TEXTO: "Minah" -do livro de contos "CAMPOS ERRANTES' - 2018 - Tere Tavares - Com fortuna Crítica

 Minah

Hoje se cumpre algo mais que uma razão para sorrir um vento mínimo que se instala na garganta e alcança os pulmões adoecidos de uma alegria quase incandescente. Ardoroso é o torpor que lhe sai pelas narinas de um tempo tenro e terno como quando havia idades pequenas para segredar a orfandade não se sabe por que pacto reza ou culpa. Os afinados esmeros do trajeto, sem ordem alguma, debulham-se como finas e longas pernas de ave, como se beijassem seu futuro, ainda sem forma e sem lágrima, por que oculto nas ondas proibidas pela febre e pelo ar pegajoso, rijo como uma pedra que lhe cai sobre os cabelos de ouro, deixando-lhe o contraste de uma paz nunca escrita – a órbita a cada guerra. Há quem de si tenha saudade. Aquela de ter sido. E de ter-se ido.
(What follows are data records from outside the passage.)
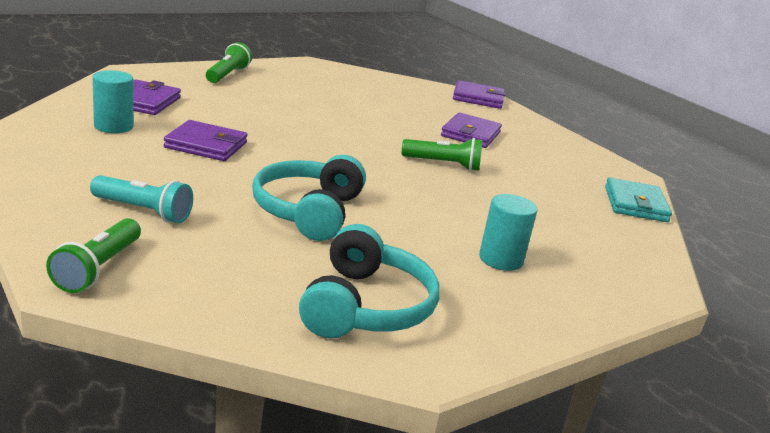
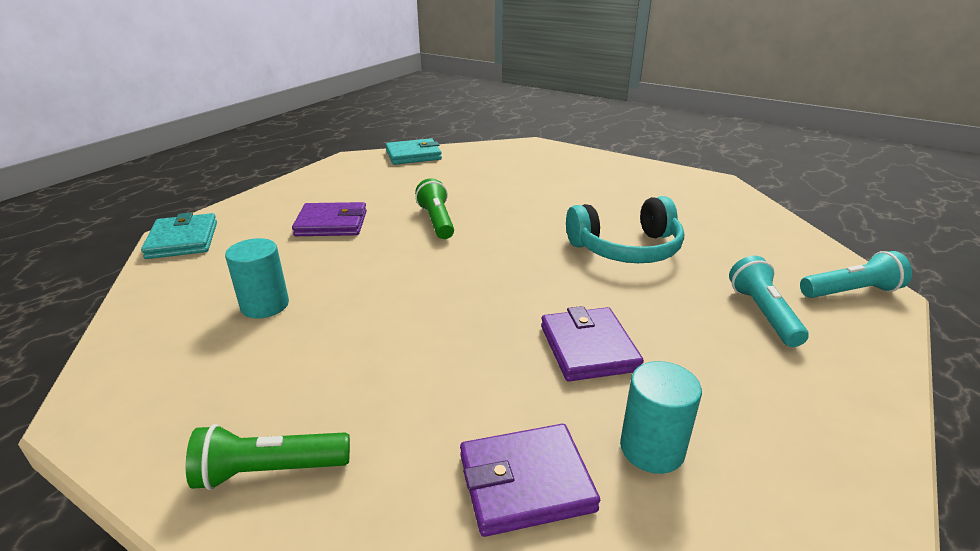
camera: 110 degrees left, 5 degrees up
(98, 268) = (851, 292): green flashlight -> turquoise flashlight
(366, 306) = (700, 202): turquoise headphones -> none
(478, 98) = (183, 240): purple wallet -> turquoise wallet
(501, 259) = (574, 180): turquoise cylinder -> turquoise cylinder (265, 305)

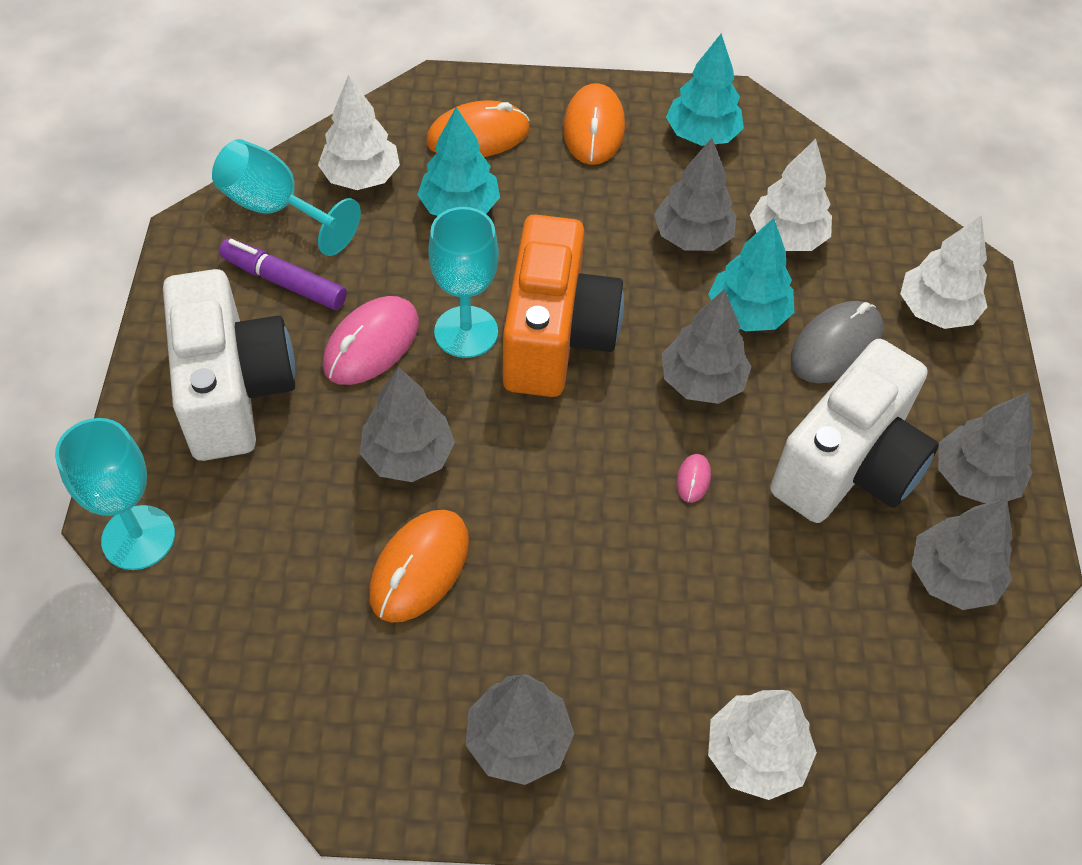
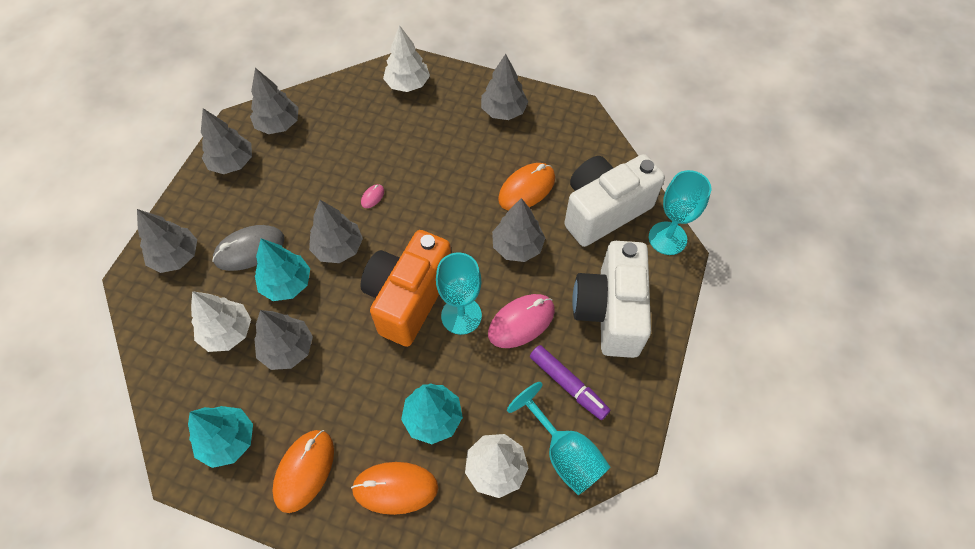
camera: 160 degrees left, 5 degrees up
(848, 465) = (290, 184): white camera -> white camera (604, 211)
(936, 310) = (176, 256): white tree -> grey tree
A respiração sem angústia seguindo-se nos entretantos, serenando-se em toda a ação que foi olvido, armadura.
“Tudo muda no pouco que me alcança com um capricho silente, casto. Pertenço a essa inescapável condição humana que, por ser excessiva, é quase nula. Só os ossos sabem sobrar nessa estrutura amarga. Quero distanciar-me do diz-me o que não és para que eu diga o que nunca sou ou fui – como essa habitação que se salvou das explosões. Quero uma gota de água que deixe os lilases menos cordatos. Quero esperar tranquilamente pelas espáduas setembrinas e pelas estrelas inconsumíveis enquanto regresso à casa das rotulações inclinadas. É o sabor da novidade que espreito nas diferenças que sobejam entre a sabotagem e o jogo. A palavra ausente de impurezas”.
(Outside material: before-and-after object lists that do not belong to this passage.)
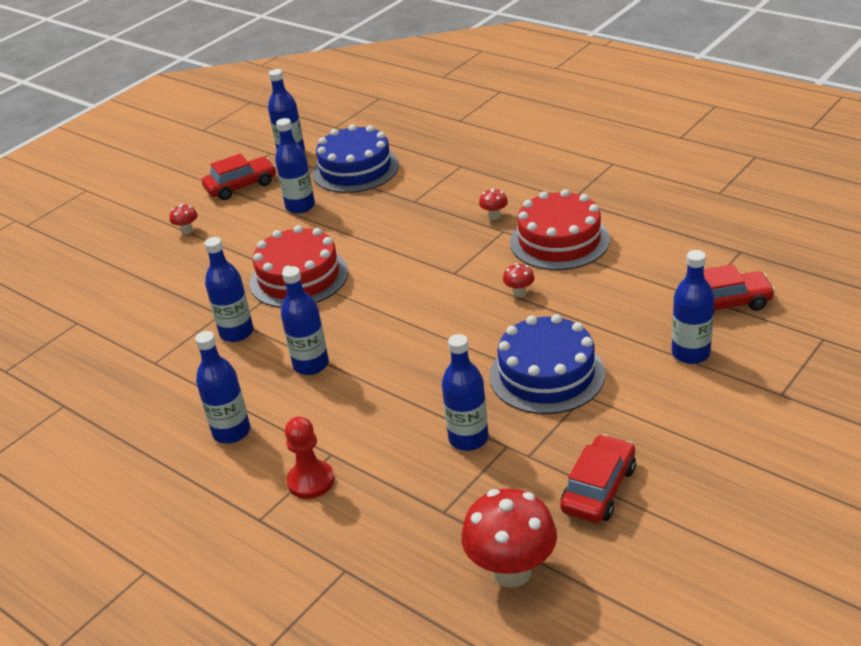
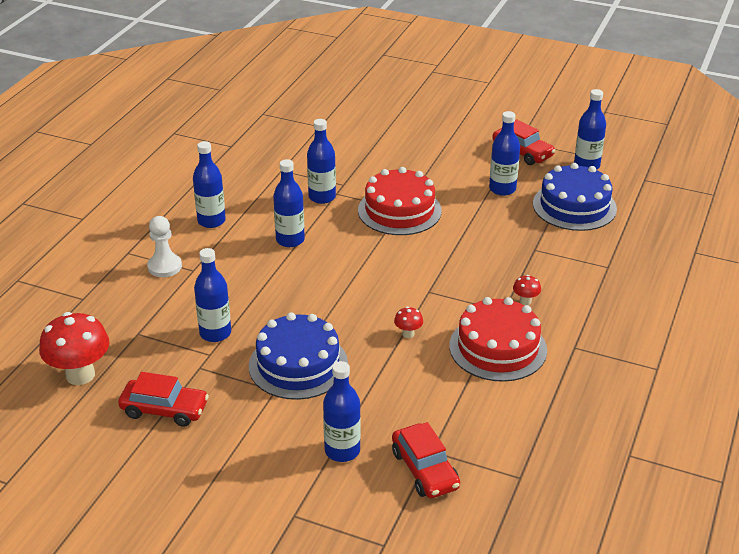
camera: 70 degrees right, 0 degrees up
(187, 231) = (447, 142): red mushroom -> none
(311, 481) = (164, 267): red pawn -> white pawn

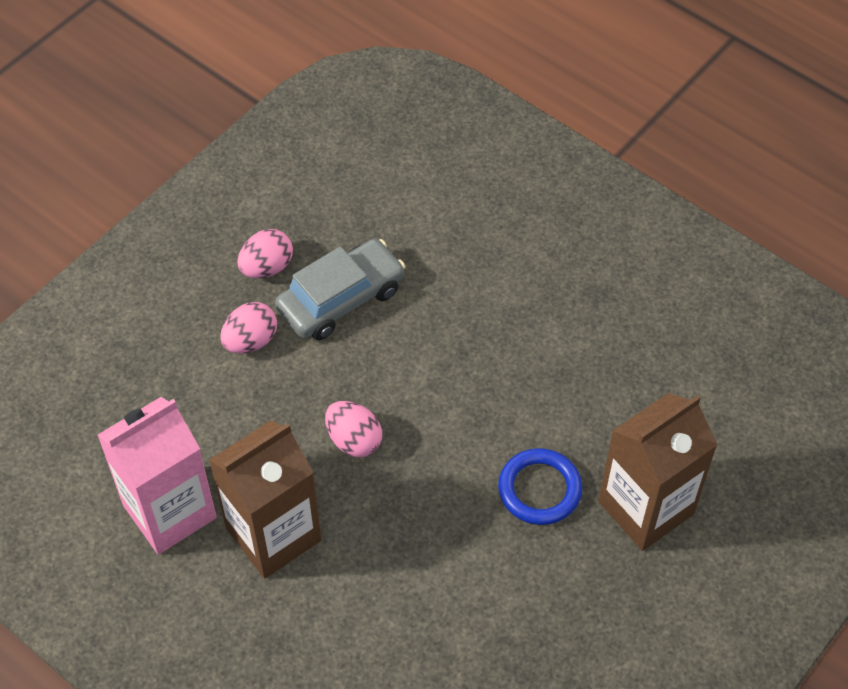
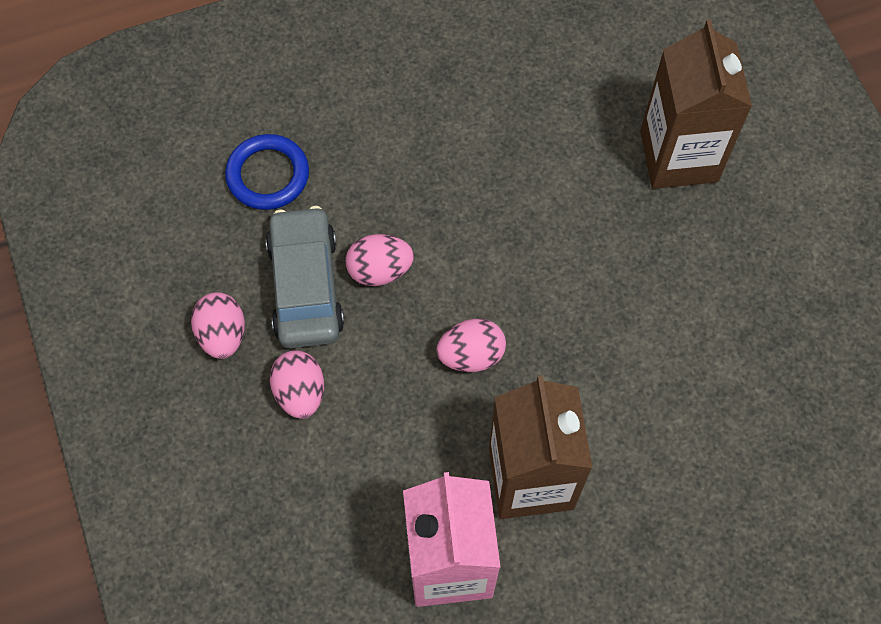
camera: 60 degrees left, 10 degrees up
(387, 341) = (379, 270): none -> pink egg
(539, 489) = (614, 228): blue ring -> blue ring (268, 175)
Minah inebria-se. Consumição acima dos rios ainda não conhecidos pelos mastros dos navios. Rabisca um firmamento particular, um planeta novo, um coração intocado, sem ser a inapta atitude da servidão. Colhe o arpejo, recolhendo-se como uma ostra. Por mais que ela se esforce, só diz que não encontra forma de dizer onde termina a sensibilidade – esse precioso sentimento que perfaz a grandeza de ensinar e aprender. Finalmente, se prostra por ser pequena, e quão pequena, para suportar a enormidade. Que a passagem sabe-a infinita, sofrida, assustadiça, mas também salvadora. Porque os olhos nunca se calam nem abafam o canto.
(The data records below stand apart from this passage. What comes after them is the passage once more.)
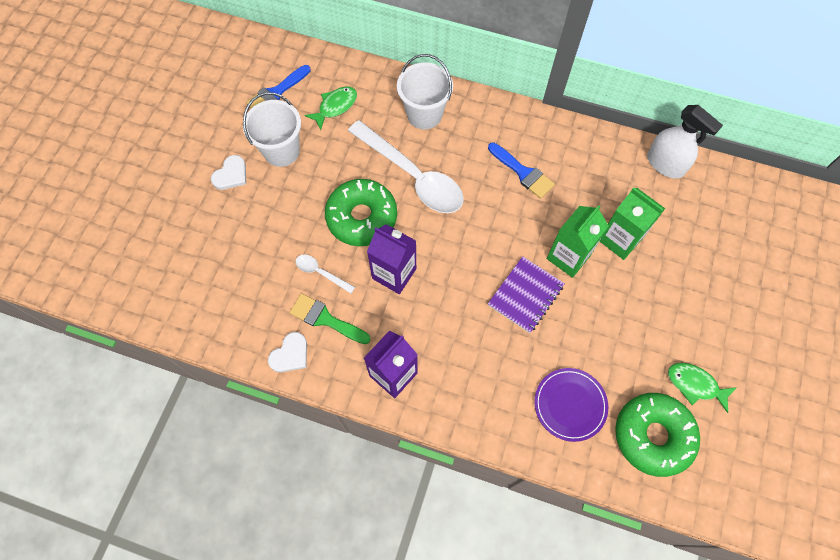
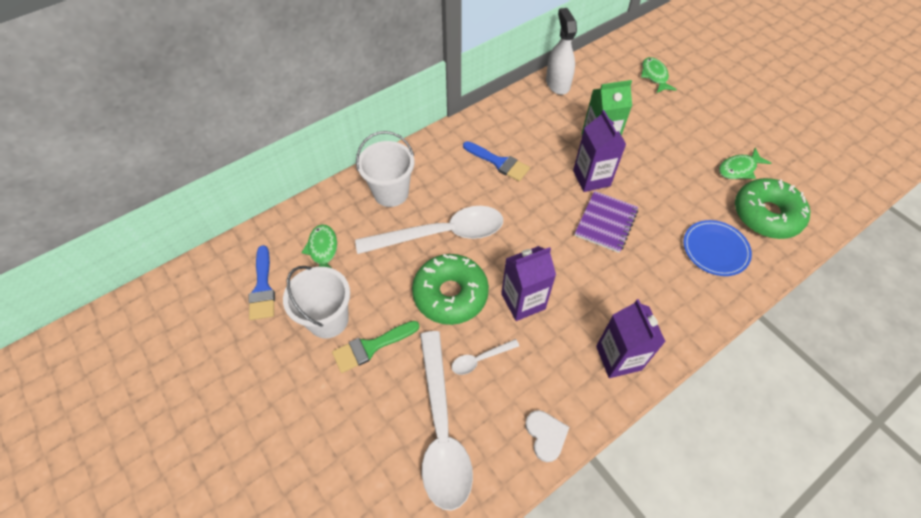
camera: 55 degrees left, 10 degrees down
(231, 175) = (314, 379): white heart -> none
(248, 280) = (441, 429): none -> white spoon
(325, 319) = (529, 382): green brush -> green brush (371, 347)
(523, 173) = (499, 162): blue brush -> blue brush turned 45 degrees clockwise
(525, 295) = (606, 223): purple notebook -> purple notebook turned 45 degrees clockwise
(568, 257) = (591, 178): green carton -> purple carton
(570, 405) = (715, 249): purple plate -> blue plate
(665, 164) = (557, 83): white spray bottle -> white spray bottle turned 90 degrees counterclockwise
(760, 245) = (654, 76): none -> green fish

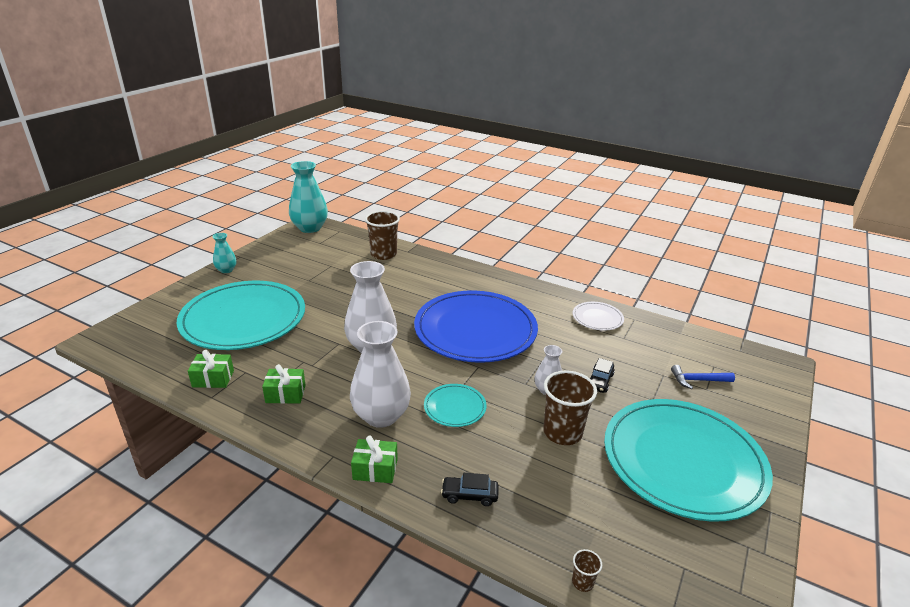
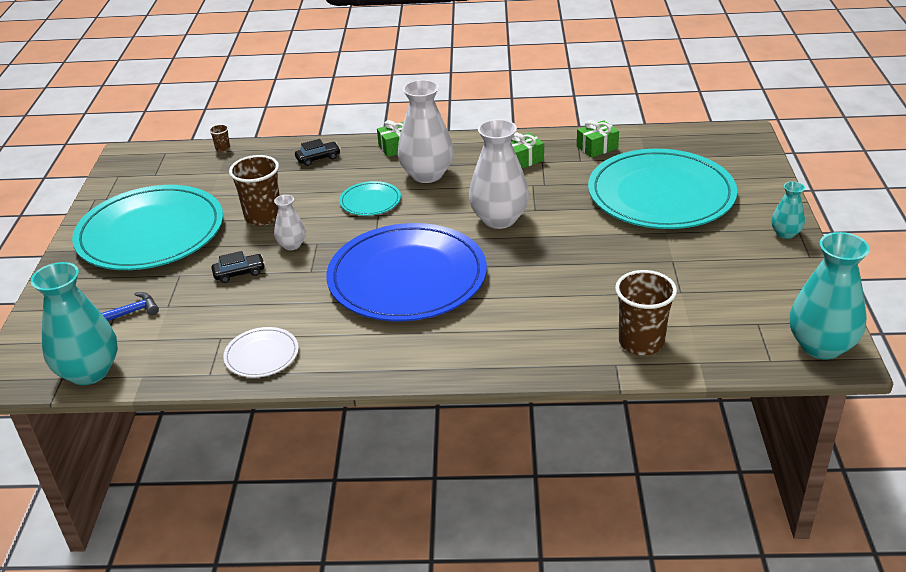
camera: 155 degrees right, 5 degrees up
(600, 381) = (239, 273): black car -> black car turned 75 degrees clockwise
(720, 347) = (89, 372): none -> turquoise vase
do livro "Campos errantes" contos -Editora Penalux, SP - 2018 by Tere Tavares. Fortuna Crítica:

Francisco Da Cunha
SUA NARRATIVA TEM ALGO QUE ME INSTIGA A DESCOBRIR COMO ANLISTA DE TEXTOS LITERÁRIOS. É TODO UM SENTIDO DE HUMANIDADE QUE DAS PALAVRAS ESTRUTURADAS EM FRASES SÓ PODERIAM SER AUSCULTADAS PELA VIA POÉTICA OU FILOSÓFICA, POIS PASSAMOS DA IMANÊNCIA TEXTUAL AO VALOR ONTOLÓGICO. FRUI-SE MAIS LINGUAGEM (À MANEIRA DOS SIMBOLISMO) DO QUE PROPRIAMENTE A PROCURA DO ENREDO TRADICIONAL DA FICÇÃO CANÔNICA, POSTO QUE DESTA PERCEBEMOS RESSONÂNCIAS. O SEU TEXTO NARRATIVO SERIA MELHOR CAPTADO PELOS MEANDRO DO VEIO LÍRICO, DA SUBJETIVIDADE EM CLAVE MAIOR. FRUI-SE O QUE SEJA HUMANO, LÍRICO, POÉTICO, PORTANTO. MAS TAMBÉM NÃO SE PERDE DE TODO A COMUICAÇÃO DE SENTIMENTOS MULTIFACETADOS QUE A SONDAGEM MAIS PROFUNDA TERIA QUE INVESTIGAR. VEJO, OUTROSSIM, QUE O TEXTO FICCIONAL REFLETE ENQUADRAMENTOS DA PINTURA. DA FOTOGRAFIA. DA ESCULTURA.TRATA-SEM COMO NARRATVIDADE DE UM TEXTO ELABORADO SOB A POTENCIALIDADE DE UM LIRISMO INOVADOR. NO QUAL A LINGUAAEM LITERÁRIA É O PILAR MAIS SÓLIDO E FUNDAMENTAL.